Pesona Gua Hawang, Suguhkan Perpaduan Keindahan Alam

Foto: (Instagram/@nevalaranifo)

KBRN, Jakarta: Berenang di dalam gua dengan air sebening kaca tentu sangat menyenangkan, di Pulau Kei Kecil, Maluku Tenggara, kita dapat menjumpai lokasi seperti itu.

Namanya Gua Hawang. Gua mengagumkan ini terletak di Desa Letvuan, sekitar 15 kilometer dari Tual, ibu kota Maluku Tenggara. 

Keindahan paduan antara jernihnya air kolam dan langit-langit stalagmit dan stalaktit mampu membius para pengunjung. Hanya dengan menatap, kesegarannya sudah menghampiri.

Airnya yang jernih menghasilkan warna kebiruan. Dasar bebatuan dan kerikil begitu jelas terlihat. Begitu juga dengan pantulan stalagmit dan stalaktitnya. Ditambah bias cahaya matahari menambah keindahannya.

Kesegarannya air kolam selalu abadi, berasal dari mata air Evu dan mengalir melalui sungai bawah tanah.
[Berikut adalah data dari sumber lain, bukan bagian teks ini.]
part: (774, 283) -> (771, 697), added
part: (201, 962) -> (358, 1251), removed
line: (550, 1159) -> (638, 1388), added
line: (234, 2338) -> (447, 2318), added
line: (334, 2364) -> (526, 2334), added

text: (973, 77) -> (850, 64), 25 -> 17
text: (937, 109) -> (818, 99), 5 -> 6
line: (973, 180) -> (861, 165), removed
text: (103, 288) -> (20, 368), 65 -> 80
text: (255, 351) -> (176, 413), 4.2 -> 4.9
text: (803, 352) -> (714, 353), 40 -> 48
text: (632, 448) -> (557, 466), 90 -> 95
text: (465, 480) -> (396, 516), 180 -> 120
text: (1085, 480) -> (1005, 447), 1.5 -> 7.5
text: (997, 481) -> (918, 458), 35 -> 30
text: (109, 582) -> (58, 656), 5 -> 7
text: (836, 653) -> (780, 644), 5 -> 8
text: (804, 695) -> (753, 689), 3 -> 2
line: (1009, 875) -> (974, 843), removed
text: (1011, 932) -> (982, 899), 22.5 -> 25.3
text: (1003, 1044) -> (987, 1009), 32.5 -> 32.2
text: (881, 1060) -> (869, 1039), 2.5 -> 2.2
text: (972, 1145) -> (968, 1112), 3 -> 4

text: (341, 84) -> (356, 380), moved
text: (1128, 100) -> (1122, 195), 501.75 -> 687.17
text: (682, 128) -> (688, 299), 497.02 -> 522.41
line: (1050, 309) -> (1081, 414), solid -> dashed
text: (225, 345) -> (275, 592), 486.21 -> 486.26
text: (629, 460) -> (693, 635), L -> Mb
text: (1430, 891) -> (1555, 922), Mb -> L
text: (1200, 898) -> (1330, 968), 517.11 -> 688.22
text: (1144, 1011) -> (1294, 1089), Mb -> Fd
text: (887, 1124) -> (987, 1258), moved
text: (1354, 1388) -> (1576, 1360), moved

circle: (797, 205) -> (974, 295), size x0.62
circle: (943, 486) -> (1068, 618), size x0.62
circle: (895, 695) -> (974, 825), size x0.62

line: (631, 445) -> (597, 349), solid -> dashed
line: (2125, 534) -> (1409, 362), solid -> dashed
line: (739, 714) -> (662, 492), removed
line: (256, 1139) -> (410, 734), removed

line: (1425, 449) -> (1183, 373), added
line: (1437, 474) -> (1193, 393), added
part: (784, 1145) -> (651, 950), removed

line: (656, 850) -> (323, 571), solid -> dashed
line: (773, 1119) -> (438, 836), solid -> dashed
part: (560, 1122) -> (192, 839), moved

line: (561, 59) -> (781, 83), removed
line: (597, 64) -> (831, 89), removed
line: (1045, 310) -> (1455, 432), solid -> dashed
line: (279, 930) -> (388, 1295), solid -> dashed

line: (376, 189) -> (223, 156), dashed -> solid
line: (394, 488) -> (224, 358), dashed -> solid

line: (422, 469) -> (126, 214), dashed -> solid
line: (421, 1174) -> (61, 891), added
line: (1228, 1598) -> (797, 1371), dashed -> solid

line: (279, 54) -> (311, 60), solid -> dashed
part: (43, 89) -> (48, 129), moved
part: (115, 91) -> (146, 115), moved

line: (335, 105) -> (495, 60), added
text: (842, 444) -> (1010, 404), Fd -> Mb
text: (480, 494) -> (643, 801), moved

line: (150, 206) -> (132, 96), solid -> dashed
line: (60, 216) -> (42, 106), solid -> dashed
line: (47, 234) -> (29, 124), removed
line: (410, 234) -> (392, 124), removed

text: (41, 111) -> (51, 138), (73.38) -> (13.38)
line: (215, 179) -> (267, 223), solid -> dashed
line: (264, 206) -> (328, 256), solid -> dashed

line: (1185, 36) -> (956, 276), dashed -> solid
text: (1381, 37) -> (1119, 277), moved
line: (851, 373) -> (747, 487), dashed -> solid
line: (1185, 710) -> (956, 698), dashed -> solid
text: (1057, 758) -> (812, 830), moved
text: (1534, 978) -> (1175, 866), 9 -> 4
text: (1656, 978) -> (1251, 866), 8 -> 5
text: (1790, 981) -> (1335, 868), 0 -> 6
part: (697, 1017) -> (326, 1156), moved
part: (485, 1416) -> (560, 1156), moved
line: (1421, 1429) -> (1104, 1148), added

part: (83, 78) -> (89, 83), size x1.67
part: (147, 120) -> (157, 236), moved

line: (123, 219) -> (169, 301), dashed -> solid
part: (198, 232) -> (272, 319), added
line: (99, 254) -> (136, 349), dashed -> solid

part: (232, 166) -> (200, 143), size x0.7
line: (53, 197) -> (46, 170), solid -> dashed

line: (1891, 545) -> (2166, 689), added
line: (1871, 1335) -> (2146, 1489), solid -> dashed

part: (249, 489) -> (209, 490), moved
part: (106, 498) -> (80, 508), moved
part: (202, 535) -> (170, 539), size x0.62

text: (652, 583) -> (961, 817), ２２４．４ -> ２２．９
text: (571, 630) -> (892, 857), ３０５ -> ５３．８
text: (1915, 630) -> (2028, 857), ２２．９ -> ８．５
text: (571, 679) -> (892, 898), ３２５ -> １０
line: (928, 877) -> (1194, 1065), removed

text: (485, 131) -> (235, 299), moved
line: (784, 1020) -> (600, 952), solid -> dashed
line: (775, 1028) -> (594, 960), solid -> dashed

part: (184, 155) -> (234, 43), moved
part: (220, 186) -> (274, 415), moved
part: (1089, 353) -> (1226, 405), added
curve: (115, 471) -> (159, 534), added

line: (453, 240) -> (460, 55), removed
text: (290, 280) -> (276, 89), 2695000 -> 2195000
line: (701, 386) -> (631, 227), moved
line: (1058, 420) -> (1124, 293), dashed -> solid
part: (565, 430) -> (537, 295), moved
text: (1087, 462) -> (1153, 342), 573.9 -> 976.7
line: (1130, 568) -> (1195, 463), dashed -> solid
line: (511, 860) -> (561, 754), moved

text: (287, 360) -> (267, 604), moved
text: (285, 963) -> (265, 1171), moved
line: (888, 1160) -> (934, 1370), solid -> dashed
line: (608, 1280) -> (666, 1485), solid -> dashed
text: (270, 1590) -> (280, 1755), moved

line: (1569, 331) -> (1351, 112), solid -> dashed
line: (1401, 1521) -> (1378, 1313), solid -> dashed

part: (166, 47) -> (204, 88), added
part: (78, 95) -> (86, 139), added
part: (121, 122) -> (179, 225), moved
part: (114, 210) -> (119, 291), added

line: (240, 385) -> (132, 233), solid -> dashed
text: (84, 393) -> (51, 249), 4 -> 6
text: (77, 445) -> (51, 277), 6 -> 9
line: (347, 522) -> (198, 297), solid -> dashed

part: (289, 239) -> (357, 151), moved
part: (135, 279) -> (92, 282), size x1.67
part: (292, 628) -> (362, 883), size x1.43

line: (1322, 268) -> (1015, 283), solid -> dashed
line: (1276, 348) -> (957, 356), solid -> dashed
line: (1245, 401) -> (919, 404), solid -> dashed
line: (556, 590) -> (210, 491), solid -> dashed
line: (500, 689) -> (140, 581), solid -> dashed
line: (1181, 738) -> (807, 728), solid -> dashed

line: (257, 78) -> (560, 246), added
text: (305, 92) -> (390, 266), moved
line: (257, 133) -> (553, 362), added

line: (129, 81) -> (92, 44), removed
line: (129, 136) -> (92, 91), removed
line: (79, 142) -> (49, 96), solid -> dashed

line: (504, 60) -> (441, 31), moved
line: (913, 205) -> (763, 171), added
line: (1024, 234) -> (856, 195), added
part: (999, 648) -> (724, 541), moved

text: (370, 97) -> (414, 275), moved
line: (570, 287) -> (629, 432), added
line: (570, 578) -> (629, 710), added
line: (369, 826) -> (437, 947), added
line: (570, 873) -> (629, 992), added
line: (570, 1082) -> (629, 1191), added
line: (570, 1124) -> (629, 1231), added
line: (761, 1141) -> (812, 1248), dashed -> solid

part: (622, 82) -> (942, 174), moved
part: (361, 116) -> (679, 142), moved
Mata air Evu merupakan sumber mata air terbesar di Kepulauan Kei.

Selain hanya sekedar mencebur dan mandi, pengunjung bisa juga menyelam atau sekadar snorkeling. Di sana terdapat dua lubang yang terpisah sejauh 15 meter, namun terhubung satu sama lain dengan kolam air.

Pilihan menyelam dari satu lubang kemudian muncul di lubang yang lain bia dilakukan. Puas mandi, pengunjung dapat benikmati Pantai Ngurbloat yang jaraknya tidak begitu jauh dari Gua Hawang.

Gua Hawang sendiri berarti arwah. Nama itu disematkan lantaran warga Kepulaian Kei, Maluku percaya jika Gua Hawang dihuni banyak hantu.

Sehingga ada mitos mengatakan, konon jika mandi di kolam tersebut dan meminum airnya lalu berkata kasar, maka orang tersebut akan berubah menjadi batu.